My own thoughts on the issue...

@razeh definitely what you've got there would work reasonably well as an interim measure (although any file format detection that relies on the file name / extension make me feel a bit queasy).

I think in the long run if this is something that people are going to want to do on a regular basis then a better way would be to have all format types implemented as dynamically loadable modules. All such modules live in the same directory and when you start up a wandio program then it scans that directory and dlopen's any appropriate modules there. If you want to add your own specific custom format module, compile it and put it in the directory and it should automatically be supported next time you use wandio. See libpacketdump within libtrace as an example of how this might look.

However, this approach would require restructuring all of wandio and is definitely not something I have the time or inclination for right now.

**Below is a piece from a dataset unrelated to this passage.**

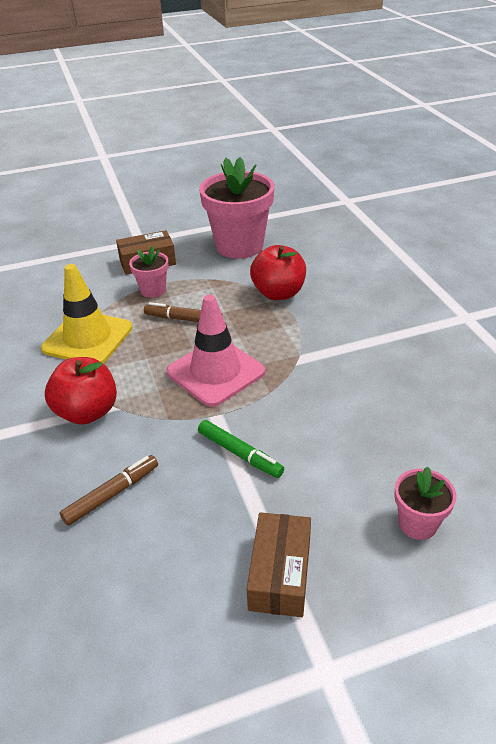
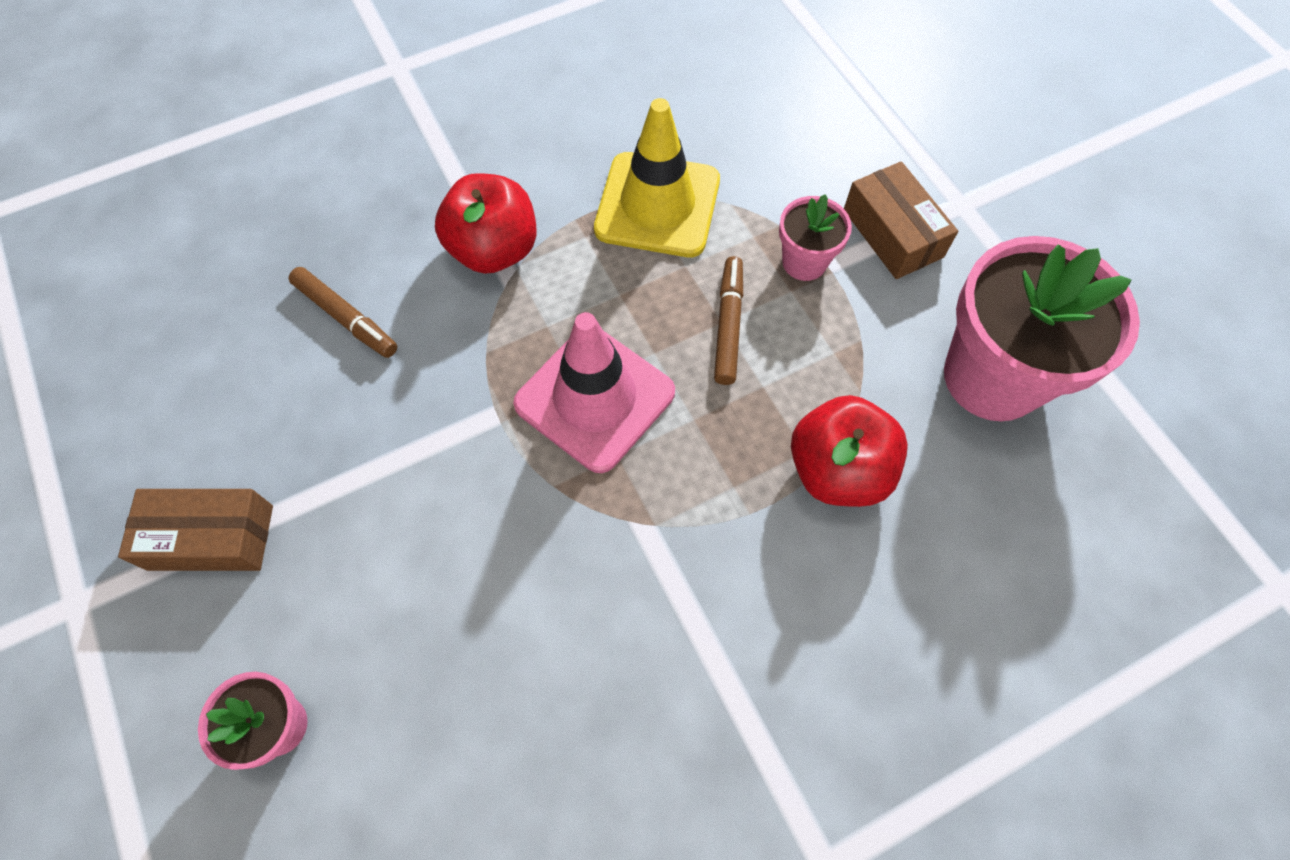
camera: 80 degrees right, 25 degrees up
(239, 454) = (416, 460): green marker -> none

The other thing to bear in mind is that this only really makes sense for custom formats that nobody else will ever use -- if there's any chance that someone else might want to read or write the format in question, then it is probably better to just integrate the support for it into libwandio directly. Even if you don't want to then merge that support back into the main repo, you could assign a compression type of >1000 to your method and minimise any likelihood of conflicting with later "official" additions to the library (barring git conflict detection failures, which admittedly will happen more than they should).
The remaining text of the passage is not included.